Au Royaume-Uni, un nouvel outil juridique contre le blanchiment
Au Royaume-Uni, un nouvel outil juridique contre le blanchiment
Par Eric Albert (Londres, correspondance)
La justice britannique a utilisé pour la première fois une mesure anticorruption forçant la femme d’un banquier d’Azerbaïdjan à expliquer l’origine de sa fortune.
L’une des propriétés de Zamira Hajiyeva, l’épouse de Jahangir Hajiyev, ancien président de l’International Bank of Azerbaijan, dans l’opulent quartier de Mayfair, à Londres, le 10 octobre. / Simon Dawson / REUTERS
Harrods la traitait avec les plus grands égards. Zamira Hajiyeva possédait, à elle seule, trois cartes de fidélité du grand magasin londonien. Entre 2006 et 2016, elle y a dépensé 16 millions de livres sterling (18,3 millions d’euros), avec un faible pour les vins fins, ainsi que pour les bijoux Cartier et Boucheron. Au cours d’une journée particulièrement fastueuse, elle a effectué pour 150 000 livres d’achats.

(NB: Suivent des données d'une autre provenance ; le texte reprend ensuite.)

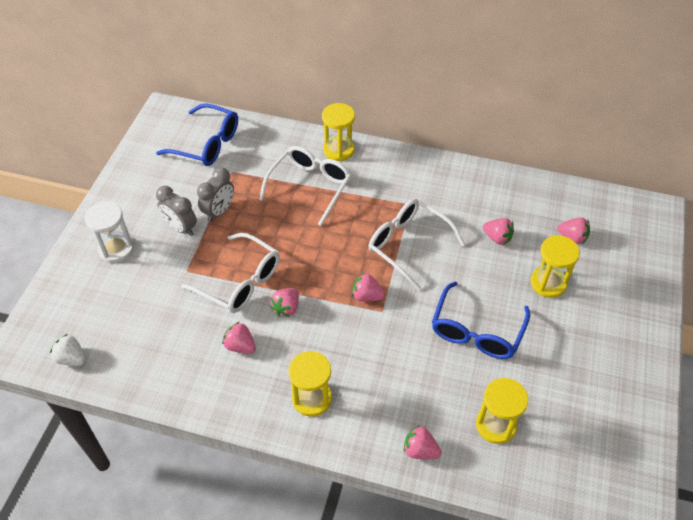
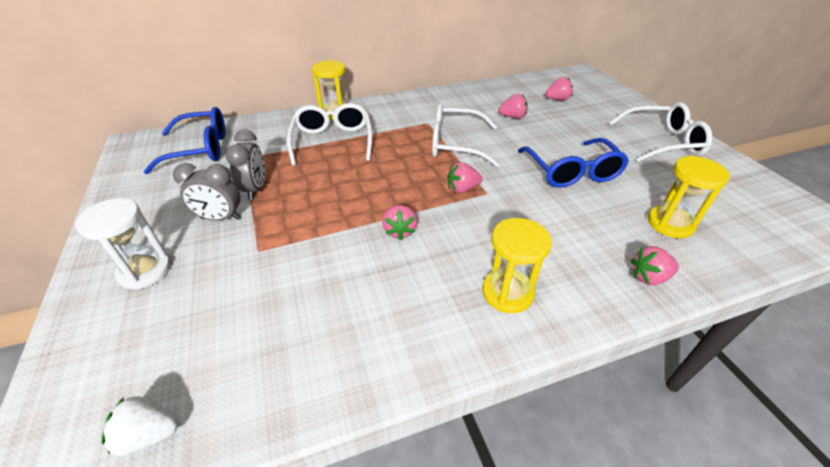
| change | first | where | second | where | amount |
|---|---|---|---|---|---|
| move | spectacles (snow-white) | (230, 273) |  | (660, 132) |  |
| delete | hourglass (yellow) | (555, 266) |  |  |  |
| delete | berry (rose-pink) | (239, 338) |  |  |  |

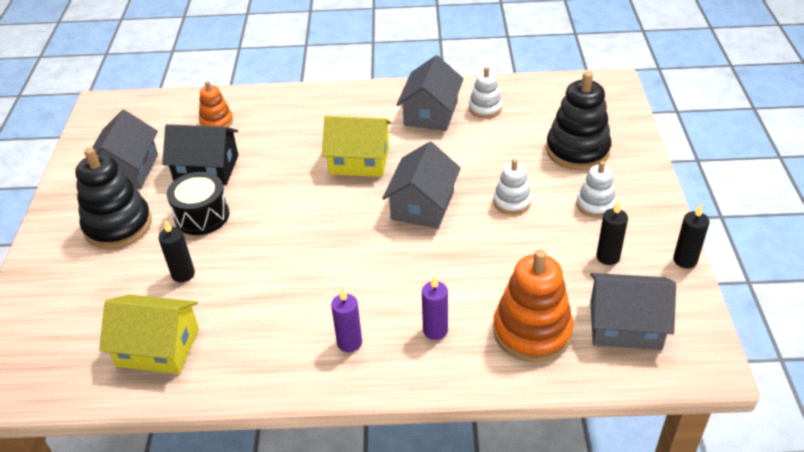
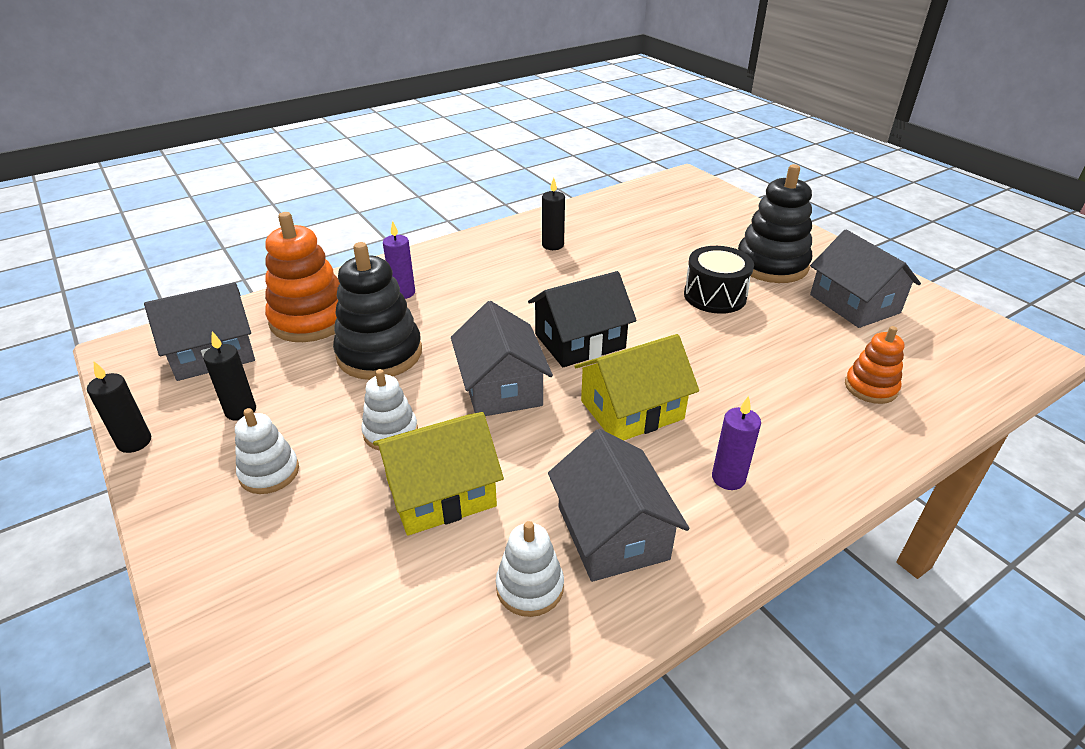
| change | first | where | second | where | amount |
|---|---|---|---|---|---|
| move | stacking rings (jet-black) | (578, 120) |  | (377, 311) |  |
| move | house (jet-black) | (200, 154) |  | (582, 319) |  |
| move | candle (jet-black) | (176, 251) |  | (553, 214) |  |
| move | candle (royal purple) | (346, 320) |  | (736, 443) |  |
| move | house (yellow) | (149, 334) |  | (438, 473) |  |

Mme Hajiyeva est la femme d’un ancien banquier d’Azerbaïdjan, Jahangir Hajiyev, qui, depuis 2016, purge une peine de prison pour fraude et corruption. Mercredi 10 octobre, elle a, bien malgré elle, été l’objet d’une première judiciaire au Royaume-Uni. En effet, la National Crime Agency (NCA), l’Agence britannique de lutte contre le crime organisé, a eu recours à un unexplained wealth order (UWO, « décret sur la richesse inexpliquée »).
Ce nouvel outil juridique, réclamé depuis plusieurs années par les militants anticorruption, est entré en vigueur au mois de janvier. Il permet de renverser la charge de la preuve : au lieu de devoir prouver que l’argent utilisé est sale, ce qui est souvent difficile, la NCA peut désormais exiger d’une personne qu’elle explique l’origine de sa richesse. Elle peut le faire si les dépenses sont sans commune mesure avec ses revenus déclarés.
Détournement de fonds et fraude
L’objectif des UWO est de rendre Londres moins attractive comme place de blanchiment d’argent. La capitale britannique est connue pour abriter des milliers de grosses fortunes étrangères, qui viennent s’y mettre à l’abri. Les oligarques russes, les princes du pétrole et, donc, les banquiers azerbaïdjanais, y ont pignon sur rue, à tel point que l’association anticorruption ClampK organise des « visites guidées » des riches propriétés achetées avec des fonds à l’origine douteuse.
Le cas de Zamira Hajiyeva en est un excellent exemple. Son mari était le président de l’International Bank of Azerbaijan, une banque publique, de 2001 à 2015, lorsqu’il a soudain présenté sa démission pour « raisons de santé ». Il a été condamné l’année suivante à quinze ans d’emprisonnement pour détournement de fonds et fraude.
La NCA s’est intéressée à deux propriétés qui appartiennent à son épouse. La première est une maison d’une valeur de 11,5 millions de livres, située à deux pas de Harrods. Achetée en 2009, la propriété avait été acquise par le biais d’une société enregistrée aux îles Vierges britanniques. Selon la NCA, Mme Hajiyeva y a vécu de 2010 à 2017. La seconde propriété est un golf, Mill Ride Golf Club, acquis en 2013 pour 10,5 millions de livres. Une société enregistrée à Guernesey avait servi de paravent à cette transaction.
Zamira Hajiyeva conteste les UWO devant la justice. Ses avocats démentent formellement toute corruption et affirment que son mari était simplement un banquier très bien rémunéré, ce qui permettait au couple de mener grand train.